Codepath

Denial of Service

Denial of Service (DoS) is an attack which denies authorized users access to a server, service, or resource to which they would normally expect to have access.

DoS is an explicit attempt to prevent legitimate users from using a service. The service itself may be unaffected, but it is no longer available and therefore must be considered insecure.

Security has three fundamental goals: Confidentiality, Integrity, and Availability. While many attacks effect confidentiality and integrity, DoS is one of the few attacks on availability.

DoS is usually accomplished by one of two techniques: Flooding and Crashing.

DoS Flooding is the result of overwhelming a system with too many requests. It could be sending too many page requests to a webserver to make it slow or unavailable. It could be an attempt to occupy all of a limited number of connections to a server or database. It could be too many spam emails being sent. Or it can be an attack on infrastructure, such as sending too much information to routers so that they become unable to route traffic.

DoS Crashing is the result of causing a software or hardware to stop operating, essentially turning it off. This could be due to exploit such as triggering a RAM buffer overflow to use up all server memory.

The motives behind DoS vary, but typically they fall into three categories: revenge, extortion, activism.


Distributed Denial-of-Service (DDoS)

Most DoS attacks are not performed by a single computer. The simple reason is that robust servers are designed to handle a lot of traffic and it takes a lot of resources to overwhelm them, usually more than one computer can provide.

Distributed Denial-of-Service (DDoS) is a DoS attack carried out by hundreds or thousands of computers at the same time. These computers could be controlled by hundreds of humans, such as activists or members of Anonymous, or they can be non-human attackers such as zombie botnets or malware. These attacks are much more powerful than a single attacker and can easily overwhelm a network or server. Some attacks have been measured at over 400 Gbit/s. Attackers usually spoof their IP addresses to hide themselves or to avoid filtering out of requests from a particular IP.


DoS Preventions

The best choice when faced with a rapid increase in traffic is to increase a system's capacity to handle it. After all, some DoS is not intentional or malicious. A prominent mention for a website in popular culture can send traffic through the roof for a normally low-traffice website.

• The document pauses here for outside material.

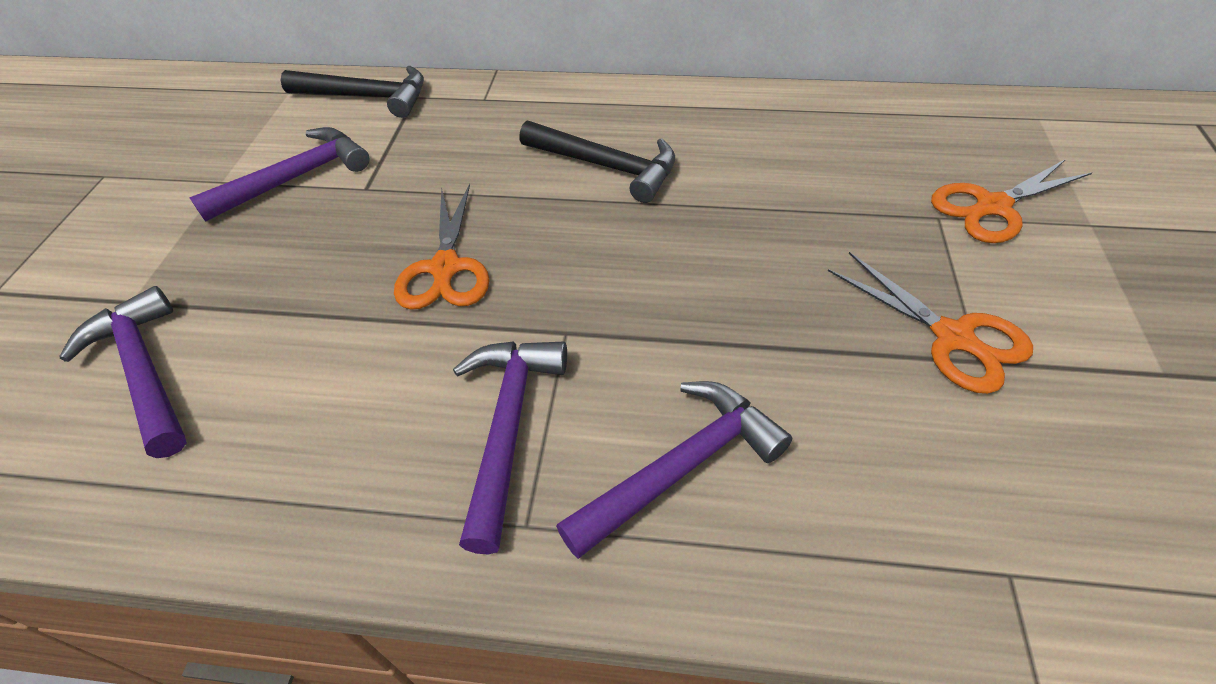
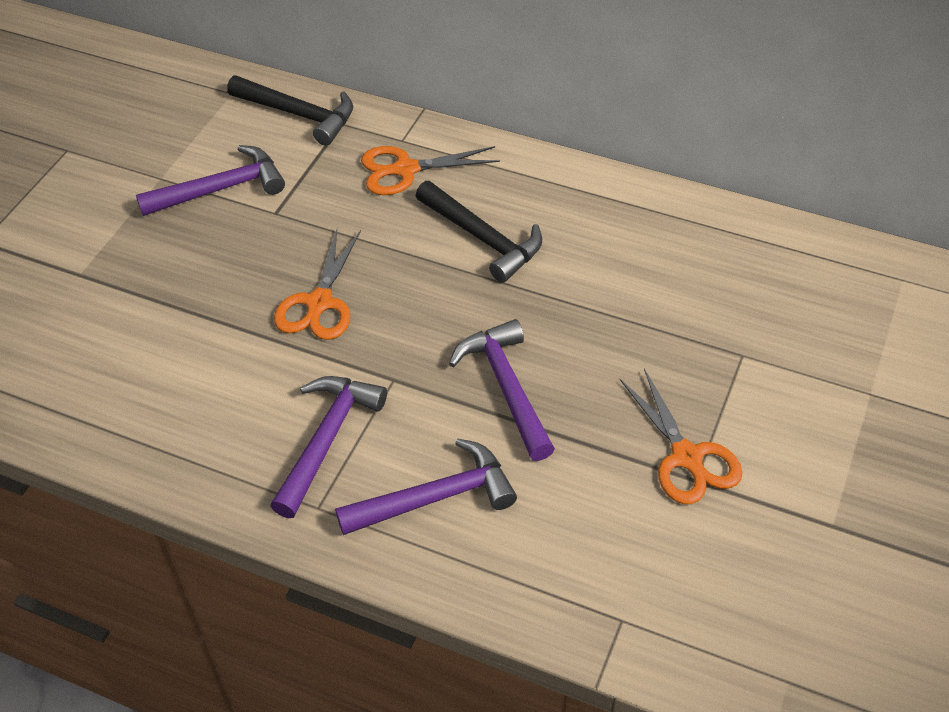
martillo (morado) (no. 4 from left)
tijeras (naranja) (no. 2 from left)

But if infrastructure cannot meet the demands, then the choice is either to ignore all of the traffic or to try to sort through it to allow "good" requests to still get though.

Ignoring all traffic is called "blackholing". All traffic is re-routed to nowhere, also known as the "null resource". This will successfully divert the DoS attack, but the resource will remain unavailable. ISPs frequently resort to blackholing to avoid harming other customers who might share hardware or infrastructure with the targeted server.

"Sinkholing" is less drastic measure than blackholing. All traffic is re-routed to another server which can analyze the traffic and attempt to identify legitimate requests so that they can continue.

Another approach for keeping out "bad" traffic while letting "good" traffic through is filtering and rate limiting. Firewalls and Intrusion-Prevention Systems offer filtering based on IP address or particular attributes of the request ("request signatures"). They can also watch for repeated requests based on an IP address or request signature and limit the rate at which requests are allowed. (Rate limiting is like saying "slow down or I can't have a conversation with you.") It is also possible to filter traffic before it gets to the server using "upstream filtering". This is often a service performed by an ISP.